During the summer, Canadian life insurance companies were lobbying the federal government to move the principles in their favour. In summary, insurance companies demanded an amendment of IFRS which our government is prepared to implement but wants to effect not before 2013.
The industry believes that the new rules will introduce big volatility to the c/e ratio in annual (quarterly) comparisons. The problem is, not only would this make period-to-period comparisons more challenging, but it would also stop comparisons to statements prepared under the previous rules.
The people at LSM Insurance think the latter is weedy defense though, as the the industry would most possibly be called for to make new calculations for previous few periods' results applying the new order precisely for the purposes of rational comparability, as is the case with most alternations of the standards. Nonetheless, a shift of rules will surely bring bigger amount of administrative expenses in the time of the change at the bottom end.

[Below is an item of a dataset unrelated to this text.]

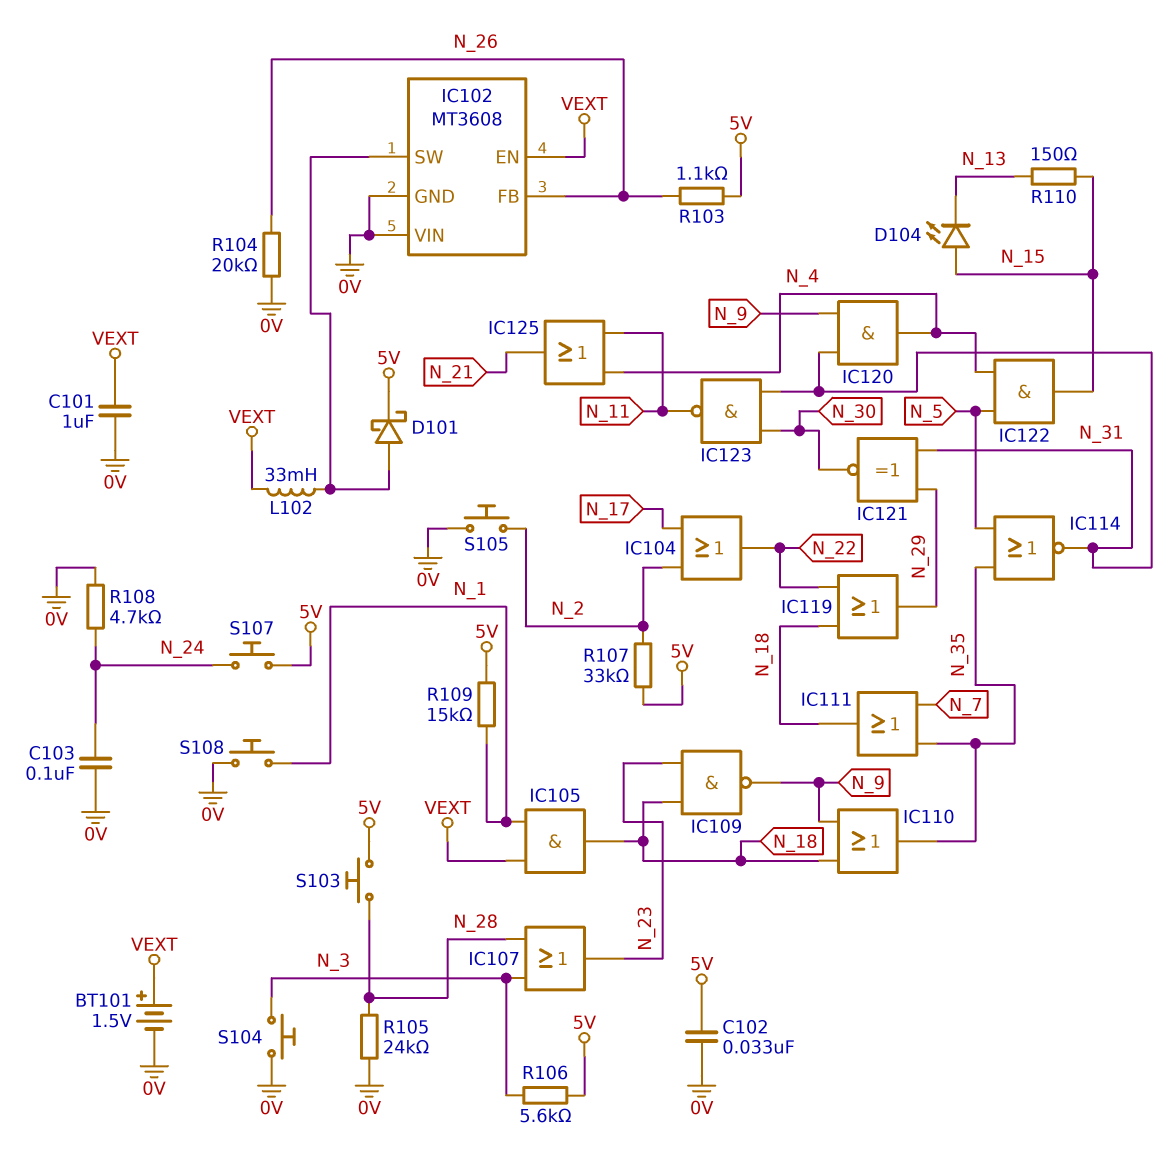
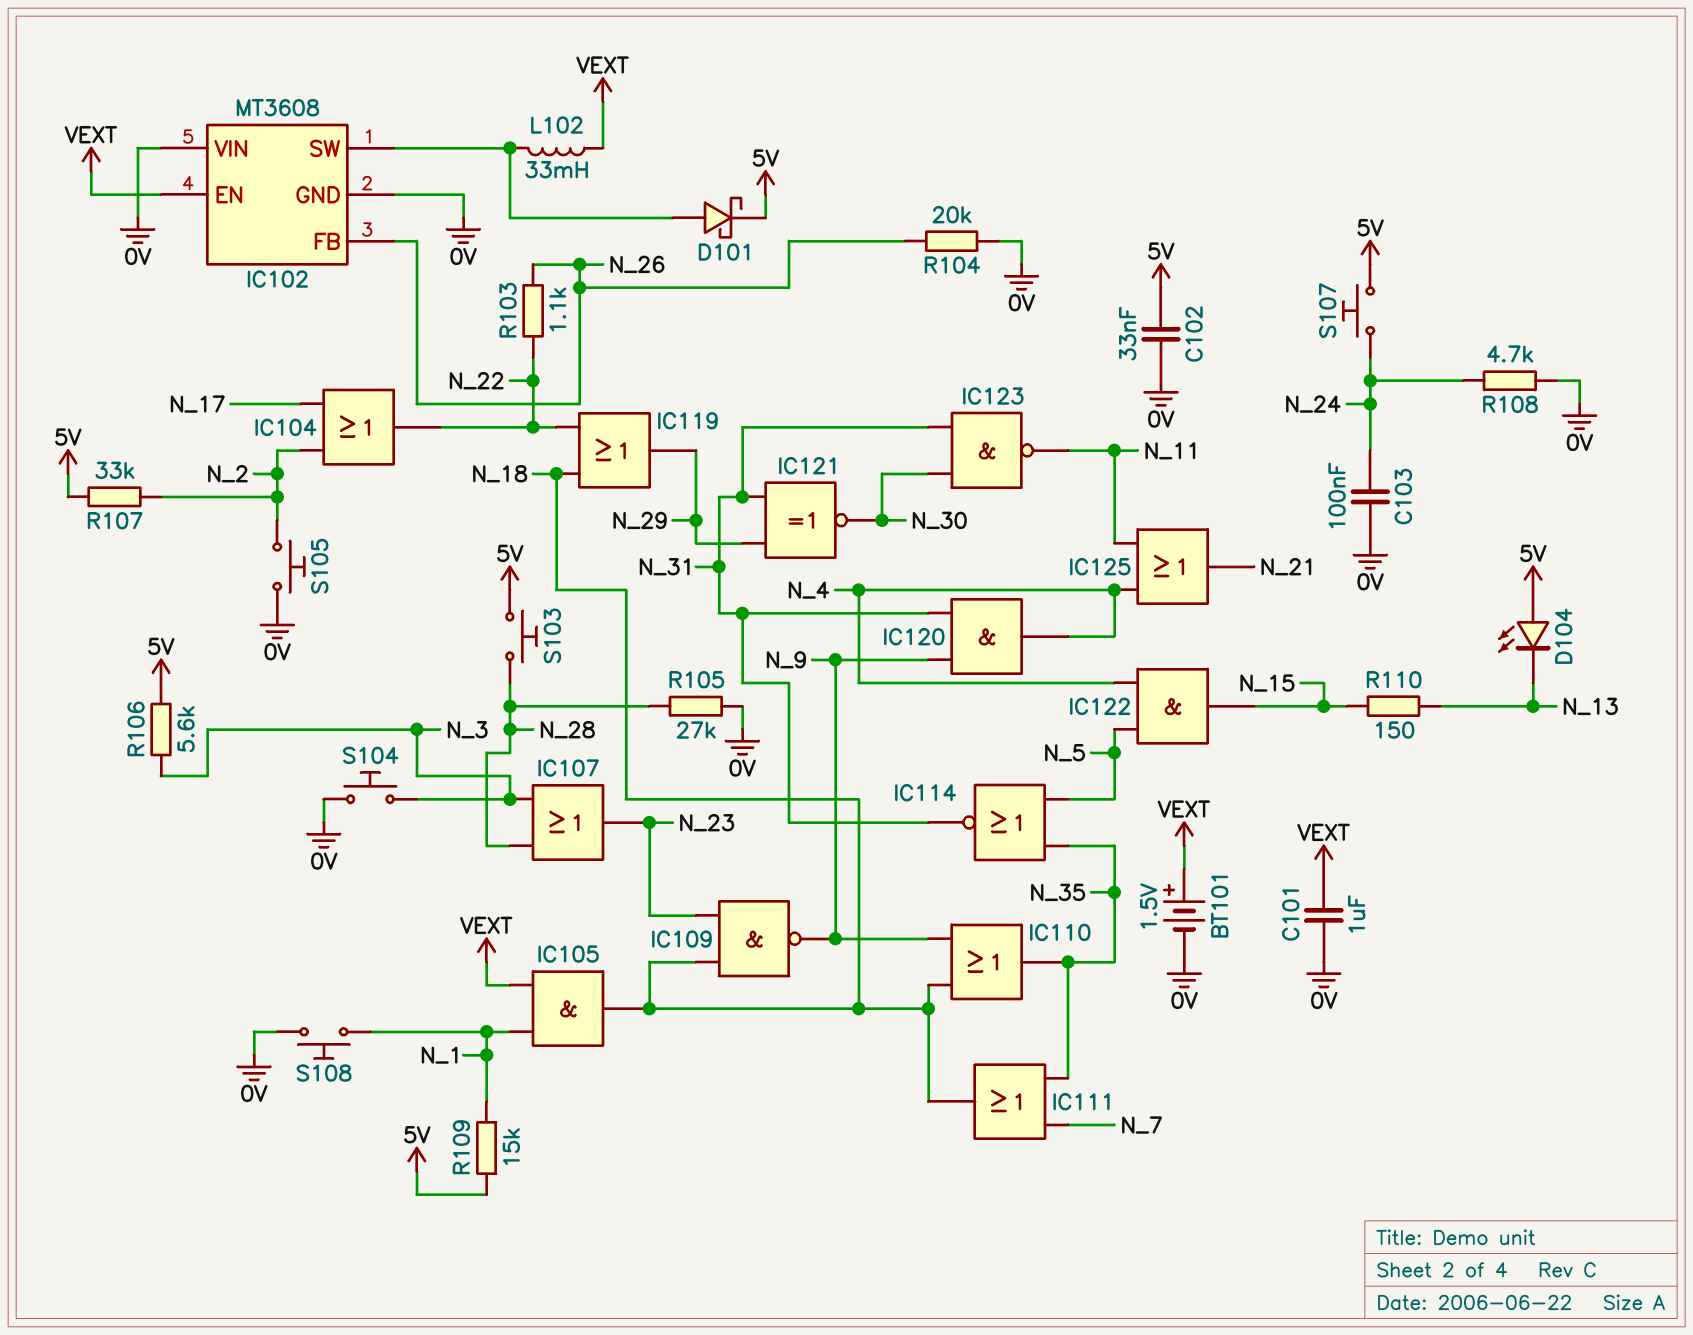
D104: LED (A N_15, K N_13) -> LED (A 5V, K N_13)
R103: 1.1k (5V, N_26) -> 1.1k (N_22, N_26)
R105: 24k (0V, N_28) -> 27k (0V, N_28)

As to the volatility of capital ratios, the FP says that the the companies are pledging for a 2-tier accounting rules that permits capital to be counted based on a various pack of standards than the IFRS. This makes sense since the levels of capital backups are monitored and regulated by the Canadian regulatory body - OSFI. Should there be too big volatility of capital reserves, the insurance companies may be asked to re-check them more often which put off ideal capital management.
In serious situations, malnourished capital may push OSFI to consider an insurer bankrupt. Today, it is far from possible to find the exact effects of IFRS on c/e volatility, as the new rules are currently being developed by the International Accounting Standards Board (IASB). Nevertheless, the insurers are believing that 2-tier rules, which is in place in the Anglo-Saxon countries will erase any such worries.